Why do different organisms have different GC content?

GC content reflects a balance between mutation pressure, GC-biased gene conversion during recombination, and selection on coding sequences. Thermophilic bacteria do not universally have high GC content (the GC-thermophily hypothesis is largely rejected), but their structural RNAs do — ribosomal RNA in Thermus thermophilus runs above 64% GC to stabilise secondary structure at growth temperatures near 70 °C. In vertebrates, GC-biased gene conversion at recombination hotspots drags chromosomal GC upward in regions with high crossover frequency. AT-rich genomes like Plasmodium falciparum (~19% GC) likely reflect mutational bias toward C→T deamination combined with weak counter-selection.
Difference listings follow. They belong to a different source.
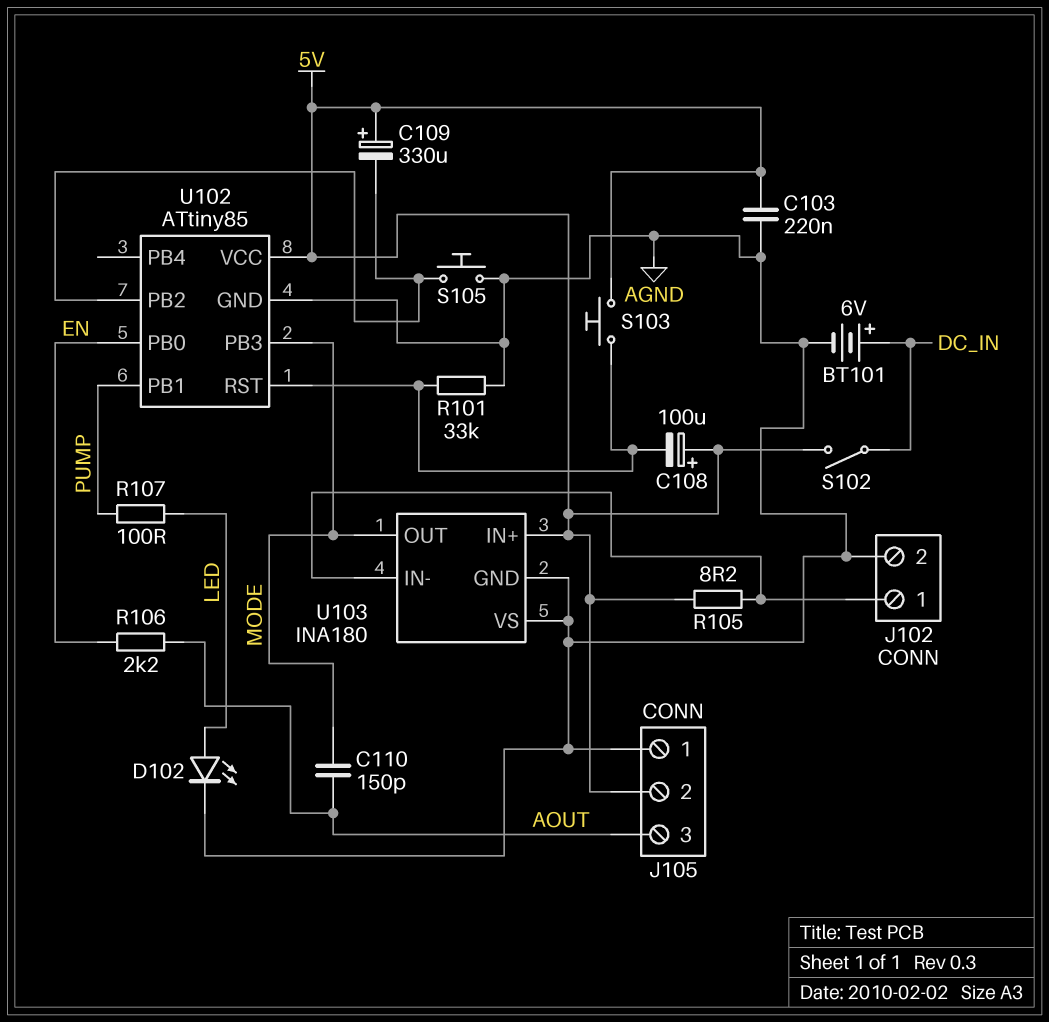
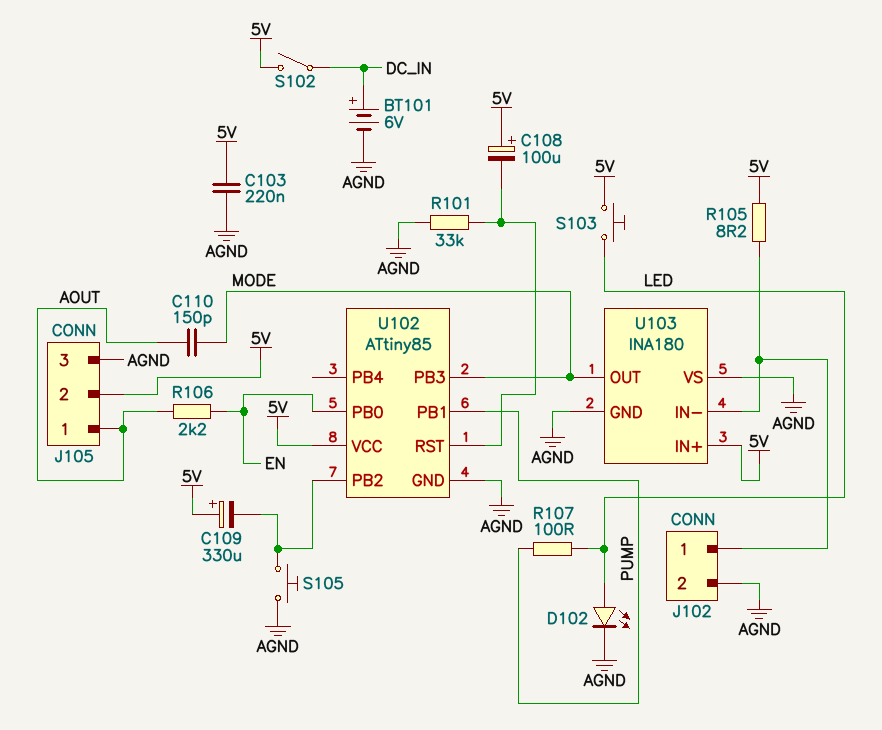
J105 pin 1: AGND -> AOUT
J105 pin 3: AOUT -> AGND
S103: button (5V, U102/RST) -> button (5V, LED)

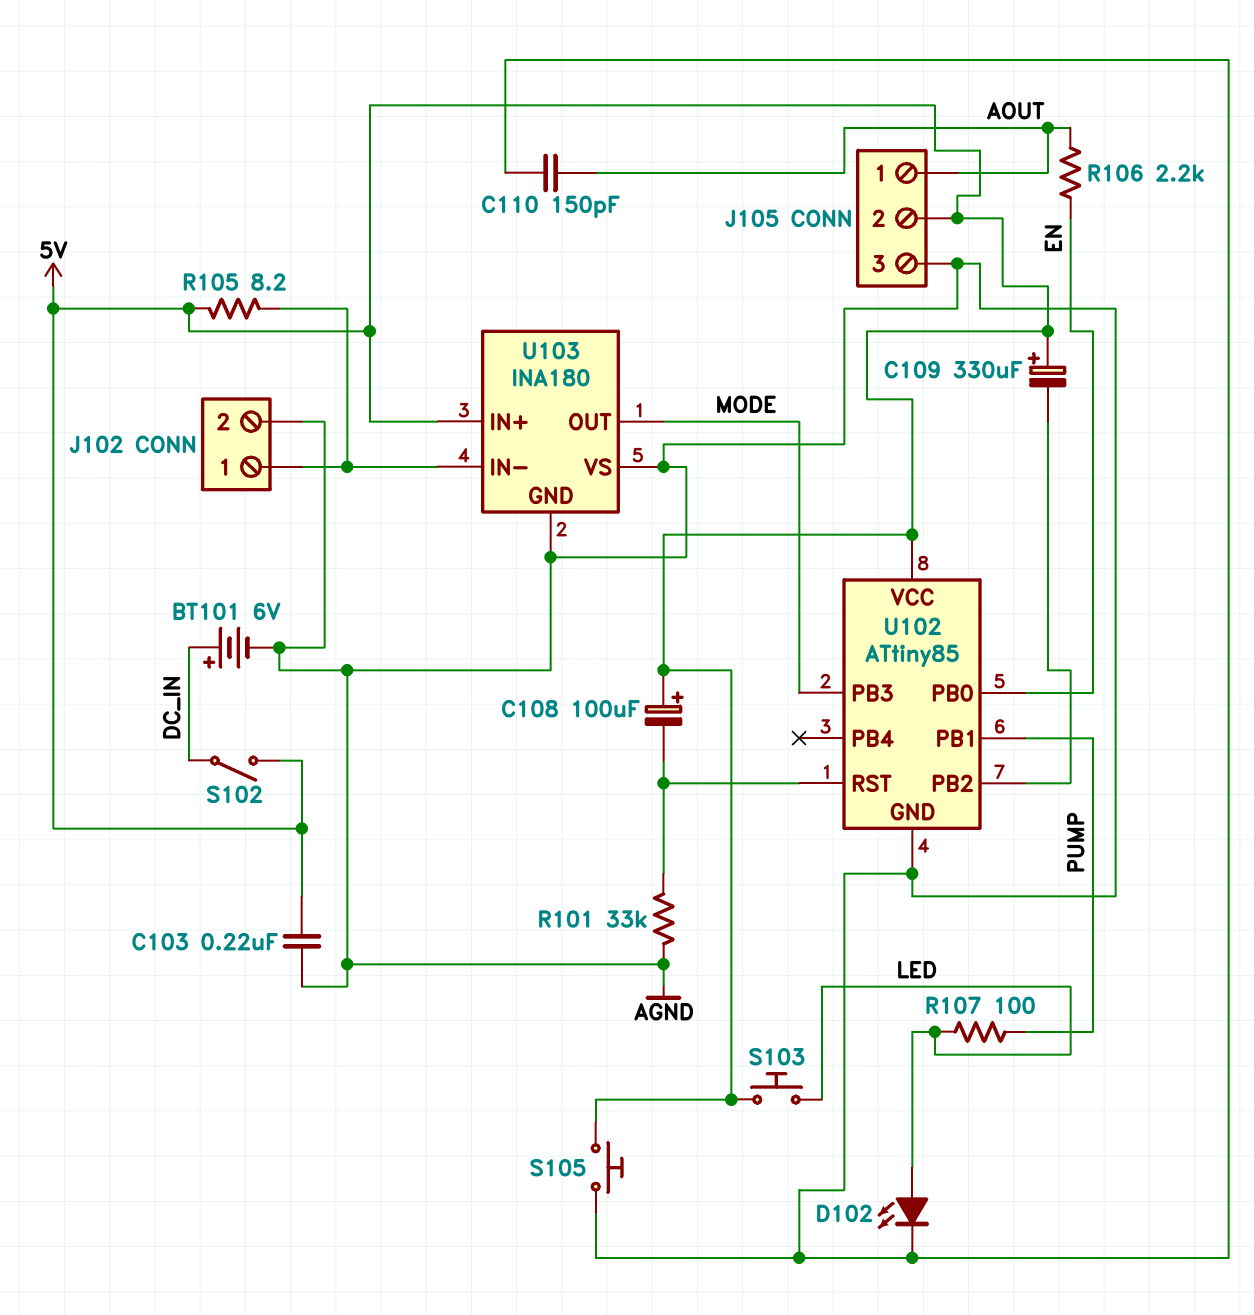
C110: 150pF (AOUT, MODE) -> 150pF (AGND, AOUT)
S105: button (AGND, U102/PB2) -> button (5V, AGND)

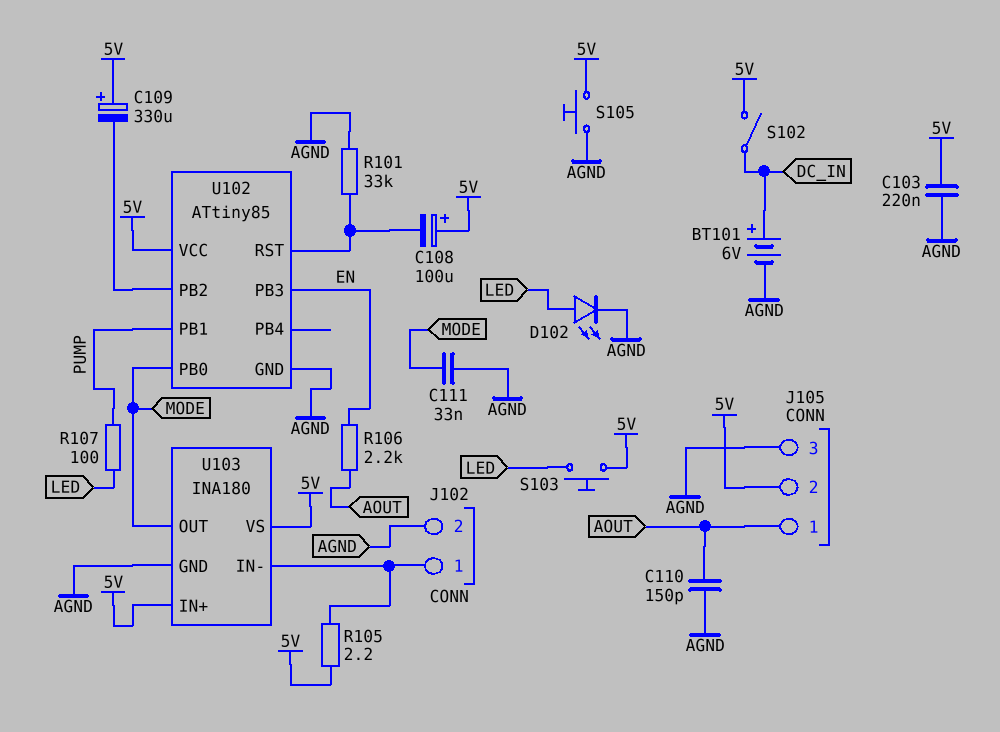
C111: none -> 33nF (AGND, MODE)
R105: 8.2 (5V, J102/1) -> 2.2 (5V, J102/1)
U102 pin PB0: EN -> MODE
U102 pin PB3: MODE -> EN
U103 pin VS: AGND -> 5V

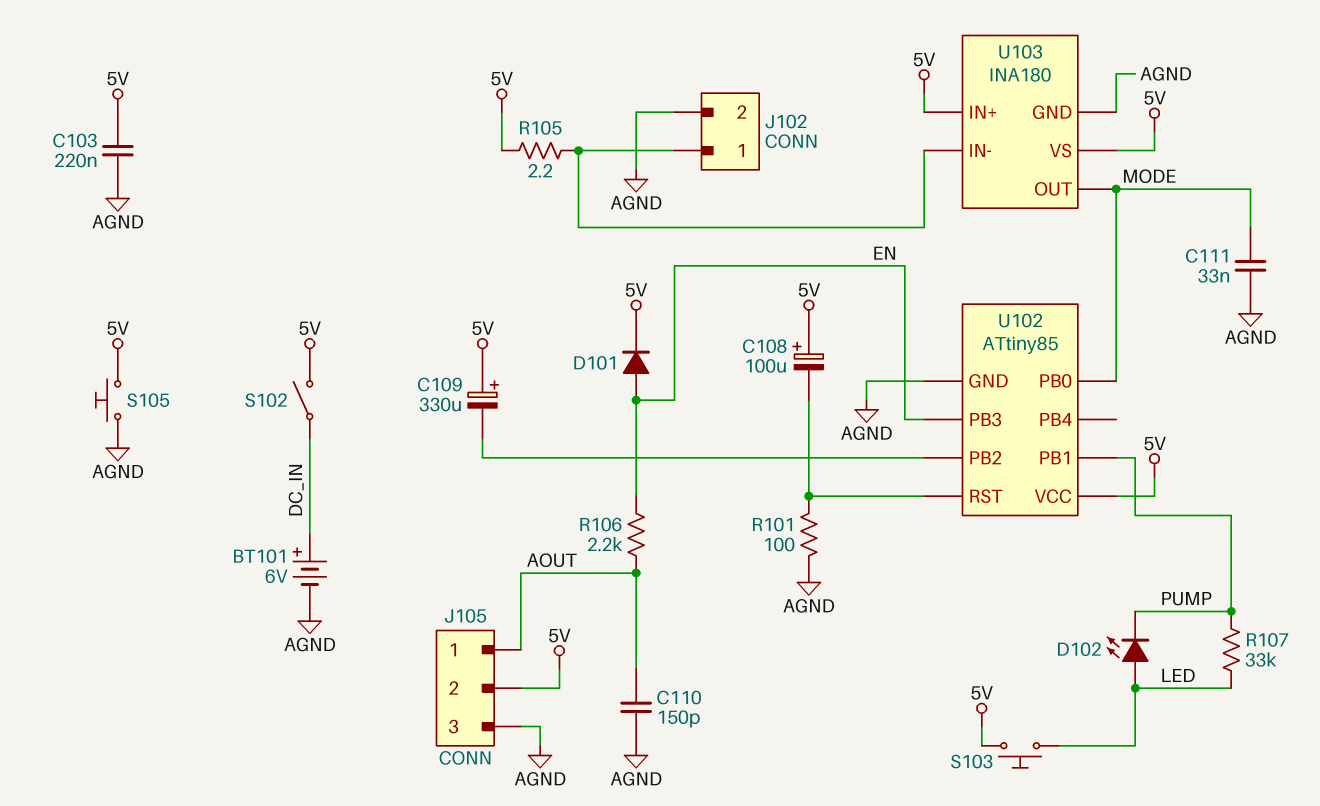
D101: none -> diode (A EN, K 5V)
D102: LED (A LED, K AGND) -> LED (A LED, K PUMP)
R101: 33k (AGND, U102/RST) -> 100 (AGND, U102/RST)
R107: 100 (LED, PUMP) -> 33k (LED, PUMP)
Does GC content predict gene density?

In mammalian genomes, yes — the gene-rich H3 isochores have GC content above 53% and contain roughly five times the gene density of the AT-rich L1 isochores at under 39% GC. CpG islands, which are GC-rich regions of about 200 bp to several kb, sit at the promoters of approximately 70% of human protein-coding genes. The correlation breaks down in compact genomes like Drosophila or in bacteria, where gene density is high across the entire chromosome regardless of local GC variation.

Can I use this tool for RNA sequences?

Yes. Switch the input mode to RNA and the calculator treats U (uracil) as the AT-pair base instead of T (thymine). The GC calculation is unchanged because RNA still contains the same G and C bases. The molecular weight estimate adjusts for the slightly higher mass of uracil ribonucleotides versus thymine deoxyribonucleotides. Note that secondary structure prediction for RNA requires dedicated tools (RNAfold, mfold) because GC content alone does not capture base-pairing interactions within the strand.

Educational note. This calculator is built for teaching, coursework, and quick screening. It does not replace nearest-neighbor thermodynamic models for clinical primer design or regulated diagnostic assays. Authoritative references: NCBI, Wikipedia: GC-content.